According to the protocol, the examination of the heart was compulsorily taken on a standard ECG, which revealed frequent ventricular extrasystole, an episode of sustained ventricular tachycardia with a ventricular rate of 166 beats per minute. The patient was consulted by a cardiologist, after which Holter ECG monitoring was prescribed. During the study, in the evening, in the department, the patient lost consciousness and was transferred to oncological intensive care. The patient’s condition worsened, clinical death occurred due to cardiac arrhythmias, namely, ventricular pirouette-type tachycardia (Torsade de Pointes), which turned into ventricular fibrillation (Figure 1). Cardiac resuscitation was performed immediately, and the rhythm was restored by Pulsed Electromagnetic Field therapy.

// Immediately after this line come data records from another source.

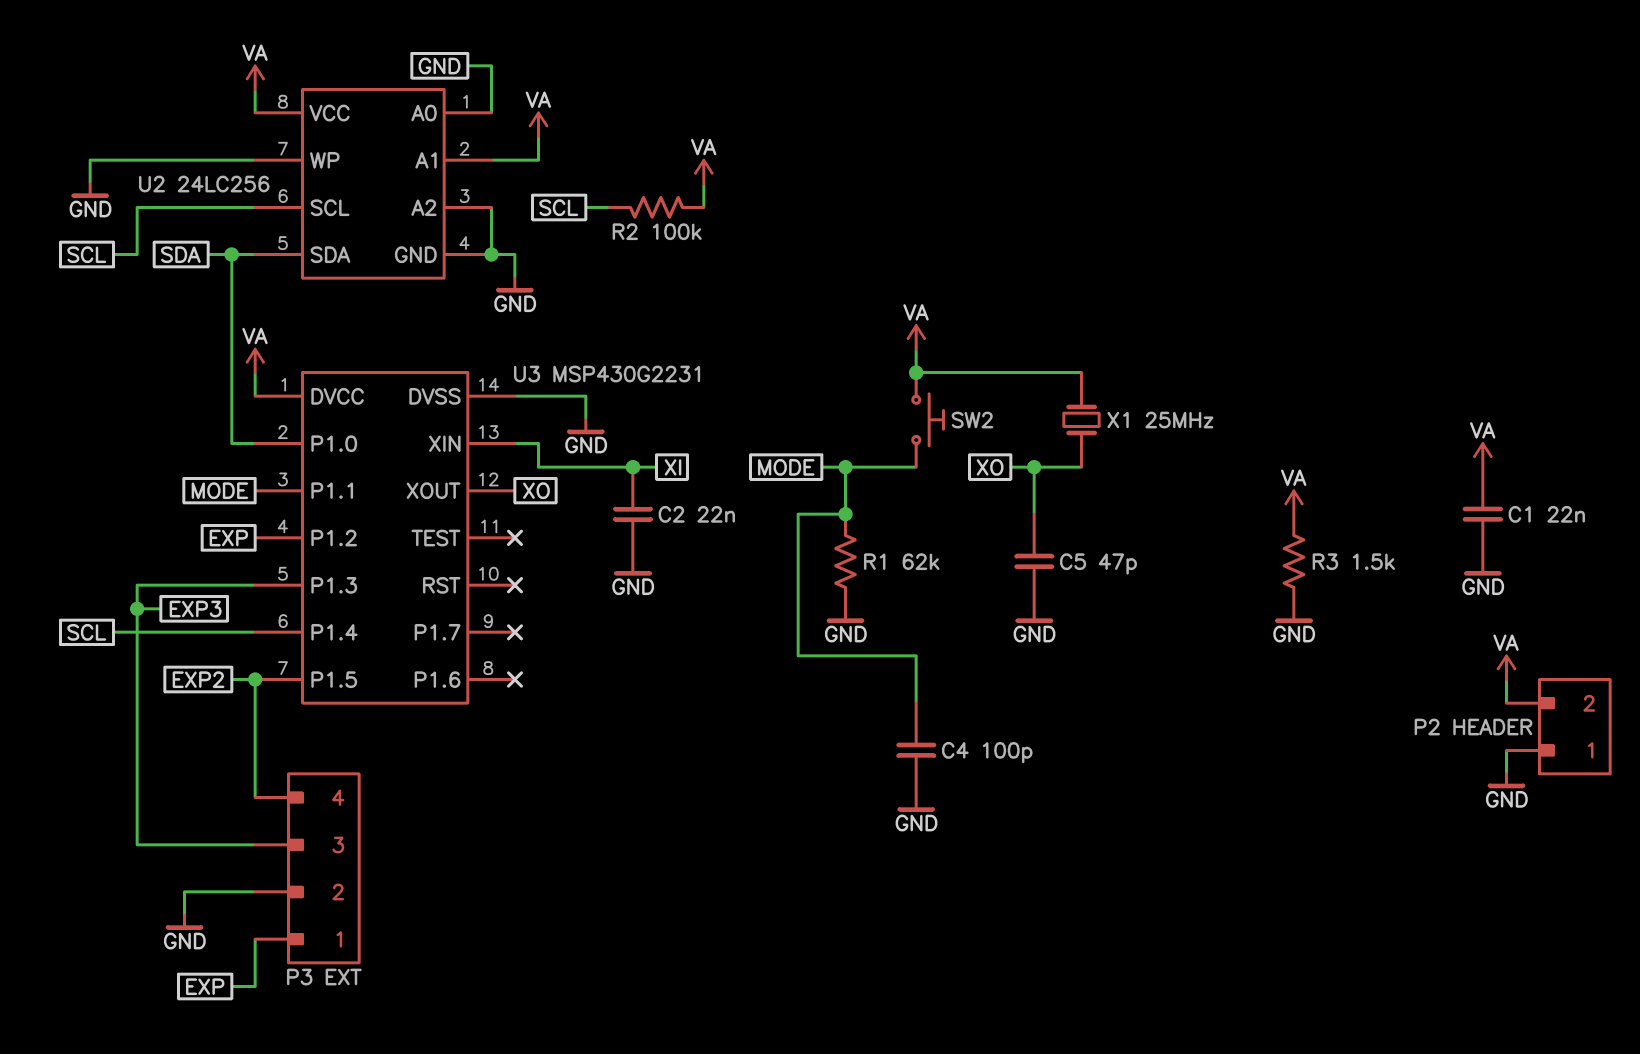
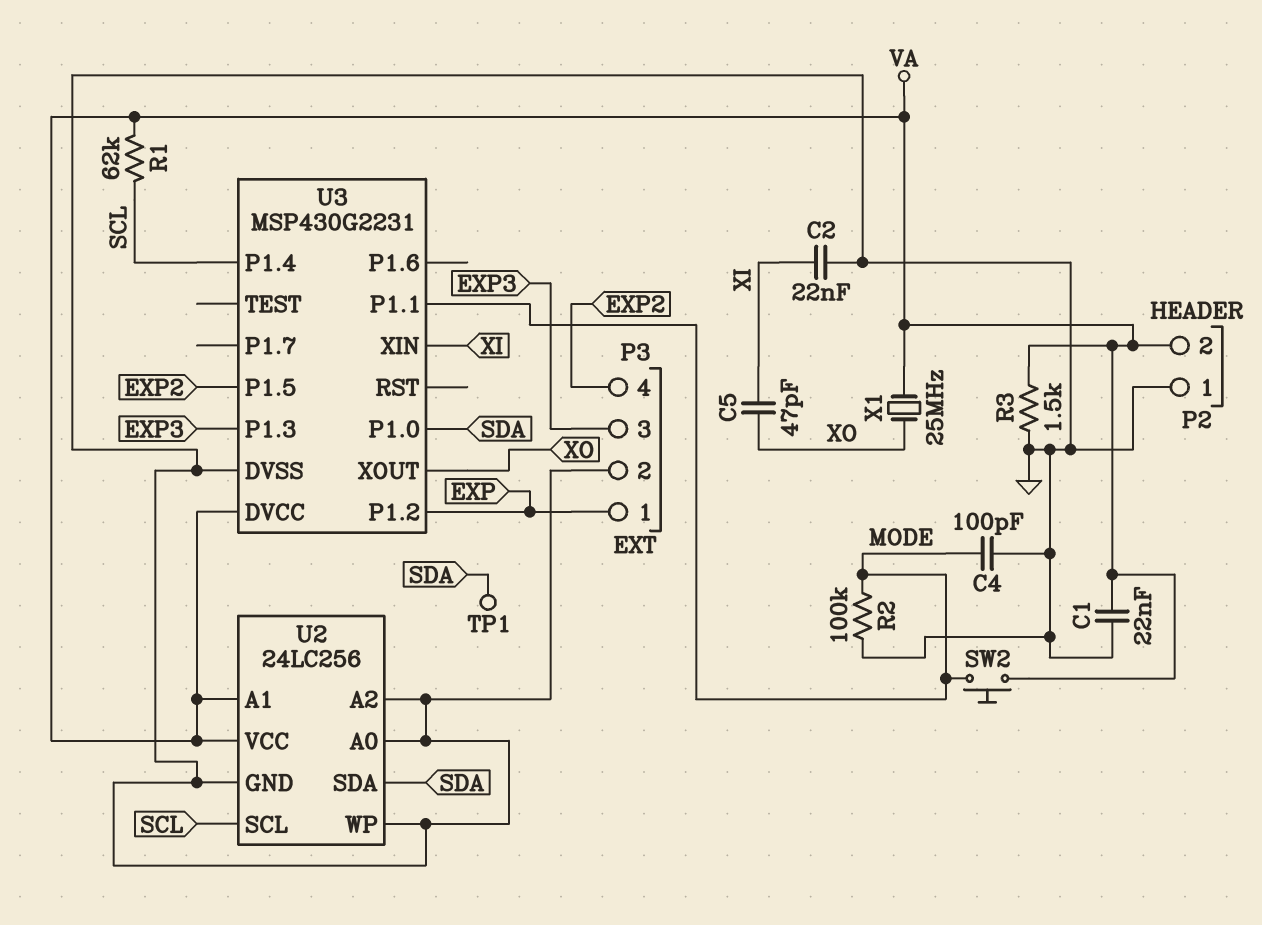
C5: 47pF (GND, XO) -> 47pF (XI, XO)
R1: 62k (GND, MODE) -> 62k (SCL, VA)
R2: 100k (SCL, VA) -> 100k (GND, MODE)
TP1: none -> test point (SDA)

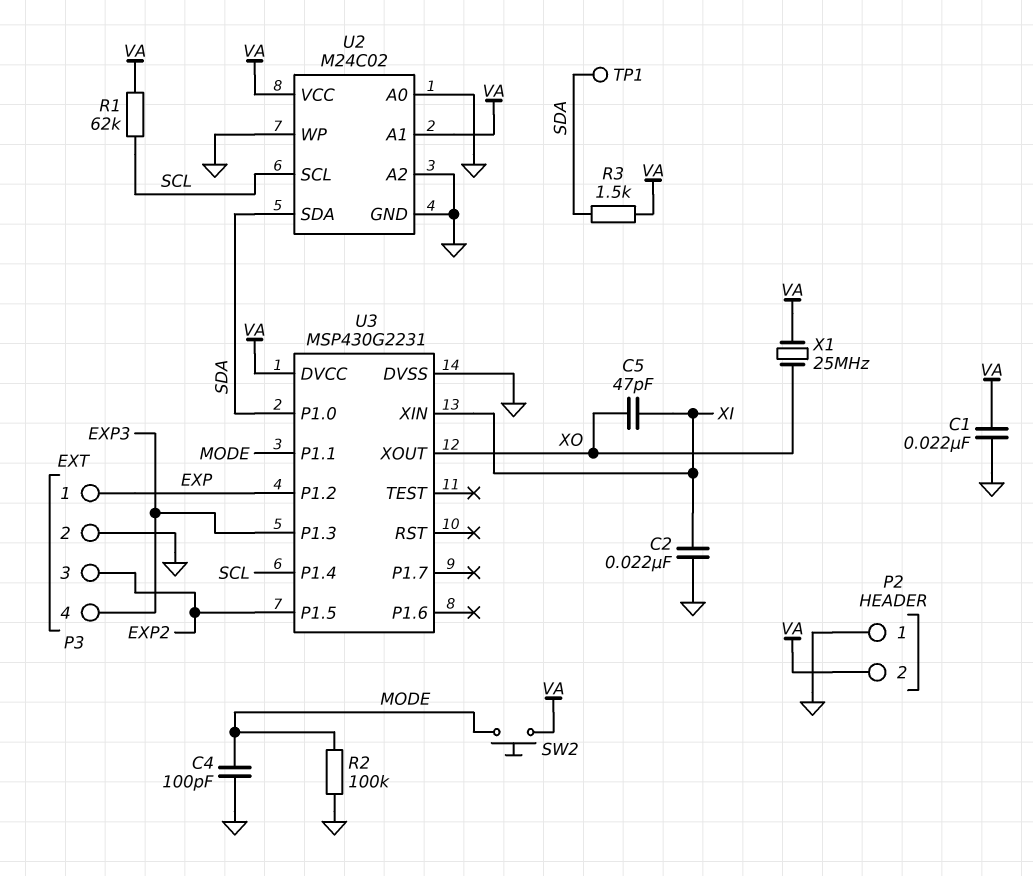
P3 pin 3: EXP3 -> EXP2
P3 pin 4: EXP2 -> EXP3
R3: 1.5k (GND, VA) -> 1.5k (SDA, VA)
U2: 24LC256 -> M24C02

ECG monitoring was carried out in stationary conditions with a duration of 22:23h. Sinus rhythm, sinus arrhythmia, average heart rate – 77 beats per minute, minimum heart rate – 56 beats per minute (22:58), maximum heart rate in sinus rhythm – 144 beats per minute (20:19). 3872 ventricular extrasystoles were registered, of which: 2242 single, bi-tri-quadrigeminal cycles, which in percentage was 2% ventricular contractions. Life-threatening heart rhythm disturbance was recorded by 1630 episodes of persistent ventricular tachycardia ”Torsade de Pointes” (TdP), 1 episode of ventricular fibrillation with a rate of 348 beats per minute lasting 9 minutes, from 20:09 to 20:18 (clinical death) (Figures 1 and 2). The rhythm was restored by the defibrillator. Also found in the amount of 360 single supraventricular extrasystoles. At an average heart rate, the QT interval was 500 msec and the corrected QTc was 560 msec. It is known that a prolongation of the corrected QTc interval is a predictor of sudden cardiac death. The maximum R-R – 1.352 sec (22:58), ischemic changes in the ST segment, and the T-wave was not found.

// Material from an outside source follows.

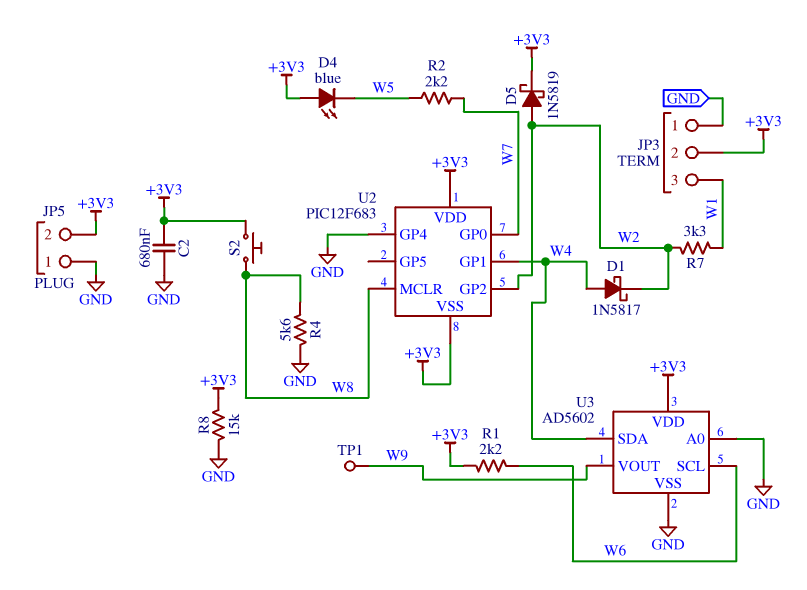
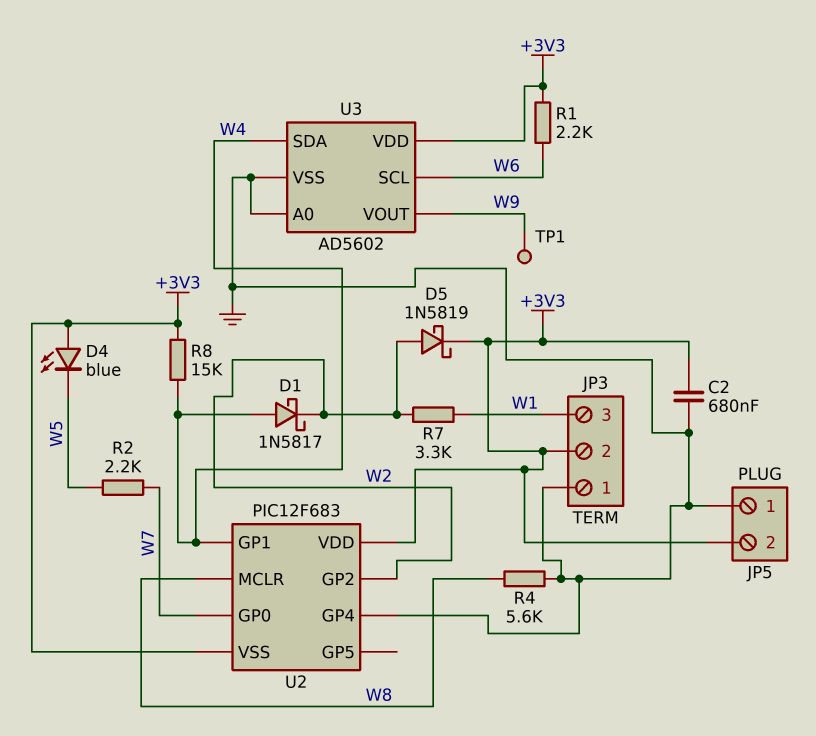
R8: 15k (+3V3, GND) -> 15k (+3V3, W4)
S2: button (+3V3, W8) -> none

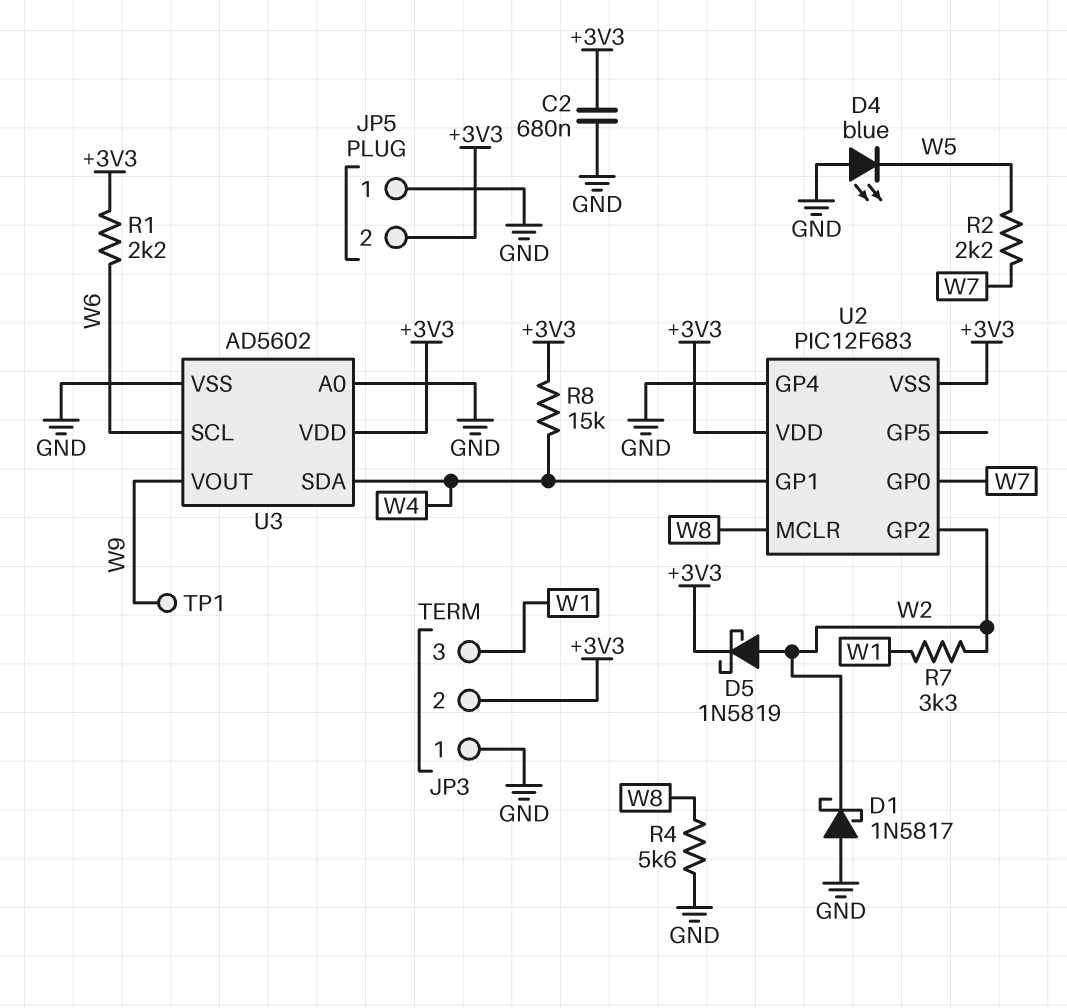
D1: schottky 1N5817 (A W4, K W2) -> schottky 1N5817 (A GND, K W2)
D4: LED blue (A +3V3, K W5) -> LED blue (A GND, K W5)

During polychemotherapy, the patient had multiple infectious complications against the background of myelotoxic agranulocytosis: on the 8th day of hospitalization – febrile neutropenia, gram-positive sepsis (Staphylococcus aureus), and on the 10th day, probable invasive pulmonary aspergillosis. Given the complications, groups of drugs were prescribed for treatment: broad-spectrum antibiotics, antimycotic, hormonal drugs, cytostatics, diuretics, antihistamines, and anticoagulants. All of these drugs have side effects that could lead to a prolongation of the QT interval. Prolongation of the QTc interval during pharmacotherapy in the patient manifested itself as acute cardiotoxicity: at an average heart rate, QTc was 500 msec and a corrected QTc of 560 msec (Figure 3). The patient received antiarrhythmic therapy according to the Cordarone 600mg/s scheme for 2 weeks, then 400 mg/s for 2 weeks, then 200 mg/s for 3 months.
In dynamics, a control Holter ECG monitoring was prescribed a month later. The study was conducted against the background of antiarrhythmic therapy. Daily ECG monitoring was carried out in stationary conditions with a duration of 23:20h. The main rhythm is sinus, sinus arrhythmia, with an average heart rate of 85 beats per minute, a minimum heart rate of 56 beats per minute (03:31), a maximum heart rate of 131 beats per minute (19:40). The ventricular and supraventricular activity was not registered. Tachycardia – 16%, maximum RR interval – 1.26 seconds (04:01). QT with the average heart rate is 400 msec and QTc 480 msec. According to the results of Holter ECG monitoring against the background of antiarrhythmic therapy, episodes of rhythm disturbances were not observed.